Una embarcación australiana alcanzó marcó un récord mundial en velocidad de 511 km/h sobre el agua en 1978, un número que hasta 2026 sigue sin superarse. El Spirit of Australia sigue siendo hasta hoy un desafío para quienes buscan entender la ingeniería naval.
Dicho logro fue posible por un motor a reacción diseñado originalmente para aviones de combate y adaptado para funcionar en la embarcación. Hasta el presente, el barco se puede ir a observar al Australian National Maritime Museum.
Australia ganó la carrera: ¿Cómo funciona la embarcación más rápido del mundo?
Su funcionamiento es muy diferente al de una lancha convencional. No usa hélices, sino que emplea un motor a reacción Westinghouse J34, uno que originalmente fue diseñado para aviones militares en 1940. Este genera el empuje necesario para propulsarse sobre la superficie del agua.
El casco, fue diseñado para minimizar el contacto con el agua.
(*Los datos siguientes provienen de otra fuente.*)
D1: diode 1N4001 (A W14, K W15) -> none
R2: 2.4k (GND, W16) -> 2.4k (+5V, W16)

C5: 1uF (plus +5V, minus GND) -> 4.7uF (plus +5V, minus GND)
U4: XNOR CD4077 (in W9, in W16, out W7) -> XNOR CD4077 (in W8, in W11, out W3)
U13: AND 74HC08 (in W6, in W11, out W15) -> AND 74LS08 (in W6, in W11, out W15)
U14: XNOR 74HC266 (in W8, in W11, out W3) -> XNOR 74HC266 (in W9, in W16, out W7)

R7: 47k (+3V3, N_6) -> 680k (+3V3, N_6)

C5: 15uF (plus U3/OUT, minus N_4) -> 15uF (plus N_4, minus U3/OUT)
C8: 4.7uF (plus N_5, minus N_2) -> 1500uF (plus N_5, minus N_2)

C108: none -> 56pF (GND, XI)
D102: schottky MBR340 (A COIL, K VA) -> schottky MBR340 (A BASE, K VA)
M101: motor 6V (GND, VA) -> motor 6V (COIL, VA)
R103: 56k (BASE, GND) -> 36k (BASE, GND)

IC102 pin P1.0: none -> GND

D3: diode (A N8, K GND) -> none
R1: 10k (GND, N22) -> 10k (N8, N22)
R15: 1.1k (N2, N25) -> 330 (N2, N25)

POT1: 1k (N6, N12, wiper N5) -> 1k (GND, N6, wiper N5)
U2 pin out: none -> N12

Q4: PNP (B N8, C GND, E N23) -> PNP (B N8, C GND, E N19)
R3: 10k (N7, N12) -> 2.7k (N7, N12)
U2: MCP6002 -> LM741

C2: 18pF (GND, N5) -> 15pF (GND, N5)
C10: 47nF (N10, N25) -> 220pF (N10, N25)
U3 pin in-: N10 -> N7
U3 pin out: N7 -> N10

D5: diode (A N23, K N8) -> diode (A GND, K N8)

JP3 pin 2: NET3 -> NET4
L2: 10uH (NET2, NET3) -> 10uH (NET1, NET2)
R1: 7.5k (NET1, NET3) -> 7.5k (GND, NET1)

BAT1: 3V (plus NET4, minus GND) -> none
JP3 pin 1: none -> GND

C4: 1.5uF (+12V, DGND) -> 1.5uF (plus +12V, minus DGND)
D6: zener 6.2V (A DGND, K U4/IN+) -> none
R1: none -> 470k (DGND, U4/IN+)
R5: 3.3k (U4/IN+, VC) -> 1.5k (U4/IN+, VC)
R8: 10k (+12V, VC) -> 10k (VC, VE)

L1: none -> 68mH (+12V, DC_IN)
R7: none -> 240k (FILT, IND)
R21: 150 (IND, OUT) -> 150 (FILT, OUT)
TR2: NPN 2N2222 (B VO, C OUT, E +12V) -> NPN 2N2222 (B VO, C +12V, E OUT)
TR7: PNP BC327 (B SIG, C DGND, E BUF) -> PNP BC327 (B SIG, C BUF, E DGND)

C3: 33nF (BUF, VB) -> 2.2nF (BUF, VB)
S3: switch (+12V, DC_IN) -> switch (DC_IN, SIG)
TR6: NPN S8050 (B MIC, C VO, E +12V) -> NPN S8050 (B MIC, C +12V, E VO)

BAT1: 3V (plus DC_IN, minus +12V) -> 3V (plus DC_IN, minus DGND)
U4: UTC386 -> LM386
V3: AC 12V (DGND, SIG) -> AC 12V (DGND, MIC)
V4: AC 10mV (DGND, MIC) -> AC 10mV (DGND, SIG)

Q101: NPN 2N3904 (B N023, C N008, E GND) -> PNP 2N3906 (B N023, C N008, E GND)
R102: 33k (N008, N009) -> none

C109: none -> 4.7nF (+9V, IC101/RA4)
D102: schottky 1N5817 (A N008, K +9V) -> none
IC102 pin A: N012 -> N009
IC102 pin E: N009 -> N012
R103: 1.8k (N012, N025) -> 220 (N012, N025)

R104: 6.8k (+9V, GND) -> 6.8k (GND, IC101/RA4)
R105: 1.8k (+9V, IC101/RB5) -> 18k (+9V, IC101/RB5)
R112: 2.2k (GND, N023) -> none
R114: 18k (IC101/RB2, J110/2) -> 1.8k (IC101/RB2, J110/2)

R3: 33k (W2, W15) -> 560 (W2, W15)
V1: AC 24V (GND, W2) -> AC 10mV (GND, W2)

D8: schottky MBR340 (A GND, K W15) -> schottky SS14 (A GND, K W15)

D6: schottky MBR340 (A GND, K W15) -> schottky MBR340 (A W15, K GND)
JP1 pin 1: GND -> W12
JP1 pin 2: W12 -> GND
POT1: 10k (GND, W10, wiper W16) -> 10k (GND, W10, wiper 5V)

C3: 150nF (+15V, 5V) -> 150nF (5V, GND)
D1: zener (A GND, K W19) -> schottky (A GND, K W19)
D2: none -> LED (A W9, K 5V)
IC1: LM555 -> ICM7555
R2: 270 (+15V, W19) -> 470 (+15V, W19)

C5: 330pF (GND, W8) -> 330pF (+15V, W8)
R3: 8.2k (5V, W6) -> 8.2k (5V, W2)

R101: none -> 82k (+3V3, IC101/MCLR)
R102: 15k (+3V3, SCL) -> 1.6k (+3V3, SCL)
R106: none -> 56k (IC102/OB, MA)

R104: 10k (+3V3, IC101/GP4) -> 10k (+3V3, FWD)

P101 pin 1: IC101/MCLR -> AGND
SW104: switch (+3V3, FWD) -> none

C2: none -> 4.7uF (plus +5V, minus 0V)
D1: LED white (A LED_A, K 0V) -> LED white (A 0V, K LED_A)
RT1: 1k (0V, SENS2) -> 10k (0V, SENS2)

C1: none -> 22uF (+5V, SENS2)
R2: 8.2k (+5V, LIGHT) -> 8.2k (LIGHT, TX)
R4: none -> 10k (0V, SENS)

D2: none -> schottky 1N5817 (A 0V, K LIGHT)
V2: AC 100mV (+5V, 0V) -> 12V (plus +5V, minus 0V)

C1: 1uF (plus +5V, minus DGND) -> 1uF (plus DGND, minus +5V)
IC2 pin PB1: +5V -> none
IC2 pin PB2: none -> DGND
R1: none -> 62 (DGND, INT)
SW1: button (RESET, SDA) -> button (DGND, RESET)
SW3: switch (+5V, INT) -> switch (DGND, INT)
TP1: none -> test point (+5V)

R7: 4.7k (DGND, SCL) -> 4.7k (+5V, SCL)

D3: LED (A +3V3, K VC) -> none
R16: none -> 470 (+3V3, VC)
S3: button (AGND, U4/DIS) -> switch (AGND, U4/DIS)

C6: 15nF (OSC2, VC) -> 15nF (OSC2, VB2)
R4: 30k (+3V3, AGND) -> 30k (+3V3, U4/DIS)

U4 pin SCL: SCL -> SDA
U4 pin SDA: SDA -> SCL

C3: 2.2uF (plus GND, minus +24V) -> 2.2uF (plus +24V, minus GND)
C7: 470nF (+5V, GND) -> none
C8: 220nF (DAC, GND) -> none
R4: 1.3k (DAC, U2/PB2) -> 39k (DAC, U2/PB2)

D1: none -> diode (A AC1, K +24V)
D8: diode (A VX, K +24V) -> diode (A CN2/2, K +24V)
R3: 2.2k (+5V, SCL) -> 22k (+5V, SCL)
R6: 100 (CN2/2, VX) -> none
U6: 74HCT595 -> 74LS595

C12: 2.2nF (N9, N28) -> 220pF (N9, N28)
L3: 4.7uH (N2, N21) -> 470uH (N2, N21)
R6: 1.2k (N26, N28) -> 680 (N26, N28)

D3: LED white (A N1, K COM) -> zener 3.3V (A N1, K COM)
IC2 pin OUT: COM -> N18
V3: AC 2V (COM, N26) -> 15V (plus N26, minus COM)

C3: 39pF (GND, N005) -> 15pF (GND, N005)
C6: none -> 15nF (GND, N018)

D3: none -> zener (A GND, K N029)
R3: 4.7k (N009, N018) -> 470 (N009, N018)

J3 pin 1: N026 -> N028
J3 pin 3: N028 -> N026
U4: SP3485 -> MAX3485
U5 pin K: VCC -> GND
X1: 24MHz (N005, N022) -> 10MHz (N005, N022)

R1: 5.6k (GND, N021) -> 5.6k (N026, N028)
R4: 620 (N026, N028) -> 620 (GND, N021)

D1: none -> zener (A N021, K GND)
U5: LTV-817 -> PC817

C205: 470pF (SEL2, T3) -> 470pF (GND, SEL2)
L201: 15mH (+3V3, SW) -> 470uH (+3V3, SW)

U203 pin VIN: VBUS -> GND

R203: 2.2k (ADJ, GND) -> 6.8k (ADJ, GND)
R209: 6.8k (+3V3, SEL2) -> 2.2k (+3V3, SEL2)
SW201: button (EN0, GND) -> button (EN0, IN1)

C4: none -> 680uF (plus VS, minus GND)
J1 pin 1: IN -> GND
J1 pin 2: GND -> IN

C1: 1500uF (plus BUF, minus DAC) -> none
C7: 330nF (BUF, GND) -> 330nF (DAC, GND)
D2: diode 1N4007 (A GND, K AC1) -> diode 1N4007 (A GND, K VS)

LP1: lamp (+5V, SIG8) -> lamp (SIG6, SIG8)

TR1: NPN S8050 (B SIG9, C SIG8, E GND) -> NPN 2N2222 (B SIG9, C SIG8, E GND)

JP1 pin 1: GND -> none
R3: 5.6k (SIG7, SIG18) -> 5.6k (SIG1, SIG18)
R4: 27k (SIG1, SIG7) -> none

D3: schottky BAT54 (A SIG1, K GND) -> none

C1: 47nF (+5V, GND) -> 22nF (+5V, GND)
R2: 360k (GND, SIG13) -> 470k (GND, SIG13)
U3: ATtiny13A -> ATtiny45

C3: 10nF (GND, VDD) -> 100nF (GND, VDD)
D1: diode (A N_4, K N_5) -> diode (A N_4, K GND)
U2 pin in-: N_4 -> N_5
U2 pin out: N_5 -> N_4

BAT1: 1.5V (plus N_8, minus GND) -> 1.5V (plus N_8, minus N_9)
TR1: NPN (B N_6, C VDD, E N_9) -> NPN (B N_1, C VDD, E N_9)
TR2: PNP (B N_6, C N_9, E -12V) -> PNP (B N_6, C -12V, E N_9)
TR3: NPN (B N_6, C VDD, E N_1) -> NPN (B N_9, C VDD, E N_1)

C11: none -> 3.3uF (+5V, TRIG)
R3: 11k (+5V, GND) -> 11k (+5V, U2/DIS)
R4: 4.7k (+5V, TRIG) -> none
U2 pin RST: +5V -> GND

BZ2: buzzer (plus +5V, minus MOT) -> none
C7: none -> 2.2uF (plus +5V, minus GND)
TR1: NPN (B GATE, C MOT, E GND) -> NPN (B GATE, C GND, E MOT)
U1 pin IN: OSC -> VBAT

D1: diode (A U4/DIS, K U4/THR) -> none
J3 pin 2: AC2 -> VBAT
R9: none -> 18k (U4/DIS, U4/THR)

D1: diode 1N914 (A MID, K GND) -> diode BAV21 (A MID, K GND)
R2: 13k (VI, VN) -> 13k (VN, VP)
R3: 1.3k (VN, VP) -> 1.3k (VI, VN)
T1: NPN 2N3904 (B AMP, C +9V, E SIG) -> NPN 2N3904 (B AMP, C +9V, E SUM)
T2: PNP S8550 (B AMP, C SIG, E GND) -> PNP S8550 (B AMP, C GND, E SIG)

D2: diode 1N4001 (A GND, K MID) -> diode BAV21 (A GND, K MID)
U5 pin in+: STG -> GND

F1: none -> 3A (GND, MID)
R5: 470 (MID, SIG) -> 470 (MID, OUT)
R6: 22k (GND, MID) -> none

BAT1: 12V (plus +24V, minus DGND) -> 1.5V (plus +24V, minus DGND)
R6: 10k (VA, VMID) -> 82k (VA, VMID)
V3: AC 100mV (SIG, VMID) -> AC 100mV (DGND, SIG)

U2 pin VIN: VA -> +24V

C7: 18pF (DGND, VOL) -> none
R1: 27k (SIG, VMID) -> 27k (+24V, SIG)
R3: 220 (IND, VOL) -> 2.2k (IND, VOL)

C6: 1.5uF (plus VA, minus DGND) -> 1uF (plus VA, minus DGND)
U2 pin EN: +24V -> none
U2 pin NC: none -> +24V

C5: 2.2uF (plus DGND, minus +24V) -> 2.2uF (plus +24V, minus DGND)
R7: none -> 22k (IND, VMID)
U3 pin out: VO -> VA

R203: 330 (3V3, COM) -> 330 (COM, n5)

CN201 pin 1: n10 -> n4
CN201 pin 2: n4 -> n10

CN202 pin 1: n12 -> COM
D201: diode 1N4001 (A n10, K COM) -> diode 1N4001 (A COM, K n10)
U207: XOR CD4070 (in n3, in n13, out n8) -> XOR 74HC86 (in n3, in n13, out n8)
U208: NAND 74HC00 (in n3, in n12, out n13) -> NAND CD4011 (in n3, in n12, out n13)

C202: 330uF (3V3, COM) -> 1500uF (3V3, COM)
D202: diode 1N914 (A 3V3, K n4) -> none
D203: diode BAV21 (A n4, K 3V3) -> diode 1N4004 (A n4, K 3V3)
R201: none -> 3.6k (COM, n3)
A más de 500 km/h, la embarcación prácticamente “vuela” sobre una delgada capa de aire y agua, reduciendo la fricción y permitiendo alcanzar registros extremos.
El motor aspira grandes cantidades de aire, las comprime y las expulsa a altísima velocidad por la parte trasera, generando el empuje necesario para acelerar sobre la superficie del agua.
Es una maravilla de la ingeniería: ¿Quién lo construyo?
La persona detrás de esta obra maestra de la ingeniería fue Ken Warby. Fue quien diseñó y construyó la embarcación desde cero en el patio de su casa en Sidney.
Los motores utilizados se consiguieron en una subasta y los adquirió por 265 dólares australianos. Posteriormente desarrolló el casco usando madera y fibra de vidrio, el proyecto fue financiado por él mismo.
Adicionalmente, también fue él el encargado de conducirlo, por lo que el récord es doble por haber sido el primero en sobrevivir tales velocidades en el agua.